Olympic heroes ought to be paid pittance compared to footballers and other mega-rich sports stars

Hand it to them: Jessica Ennis of Great Britain celebrates winning a gold medal in the Women's Heptathalon
Hand it to them: Jessica Ennis of Great Britain celebrates winning a gold medal in the Women's HeptathalonBack Page Images/Rex Features

 

Devil’s Advocate is a regular column assuming an alternate viewpoint on a topical subject of the week.

Ah, so much for those hipsters who couldn’t wait to moan about the Olympics – instead it’s become de rigueur to express delight at Team GB’s fantastic medal-winning exploits, even while professing a distinct lack of interest before the Games kicked into gear.
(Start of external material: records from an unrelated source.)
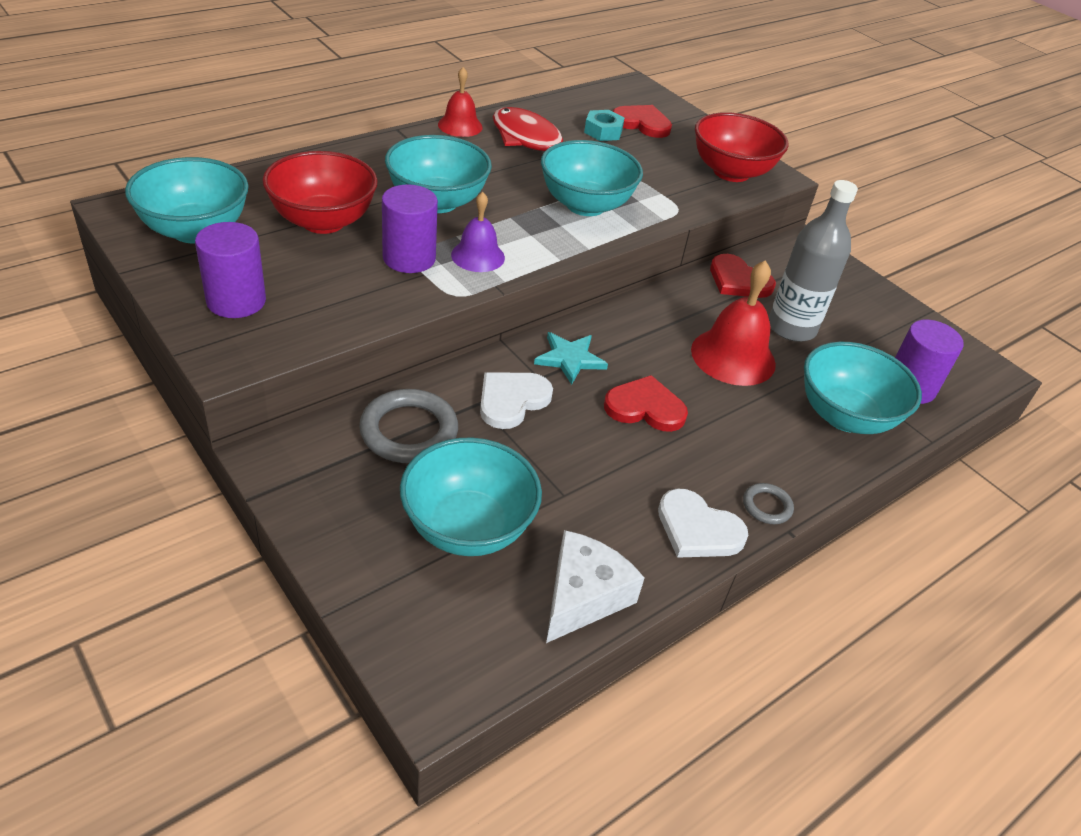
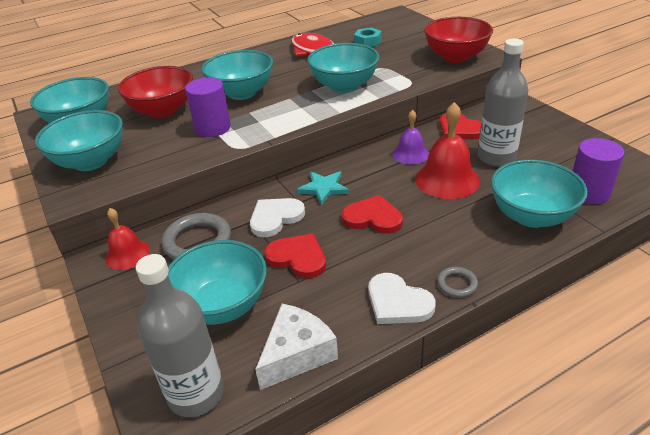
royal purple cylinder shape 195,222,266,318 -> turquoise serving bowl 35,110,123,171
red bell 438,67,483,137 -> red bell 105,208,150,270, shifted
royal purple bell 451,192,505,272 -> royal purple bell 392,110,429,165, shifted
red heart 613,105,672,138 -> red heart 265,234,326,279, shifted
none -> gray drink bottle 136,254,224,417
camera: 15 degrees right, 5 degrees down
Such a fuss has been made that other sporting events have been put firmly in the shade. Tiger Woods could have showed up for the US PGA Championships – which started yesterday – in a Marilyn Monroe outfit, swinging at his ball with gold-plated straws of spaghetti and it would barely have merited a mention in most of the sports sections.

Likewise the football season kicked off in Scotland sometime over the past couple of weeks. This fact only became general knowledge because its plethora of miserable long-suffering fans stopped complaining about events off the field – which were hopelessly biased in favour of whatever sides they didn’t support – in order to resume their normal service of moaning incessantly about what’s been happening during the hugely tedious 90 minutes or so on the pitch. (Which amazingly now feels like a blessed relief by comparison.)

How are the poor stars of these sports managing to cope out of the limelight? Your heart breaks when you realise that the only compensation for the winner of the golf tournament will be $1,445,000 prize money (out of a total fund of some $8m which will also aid the also-rans), while third-division side Rangers were apparently able to offer Francisco Sandaza £1m to slum it in the lower leagues for a few years.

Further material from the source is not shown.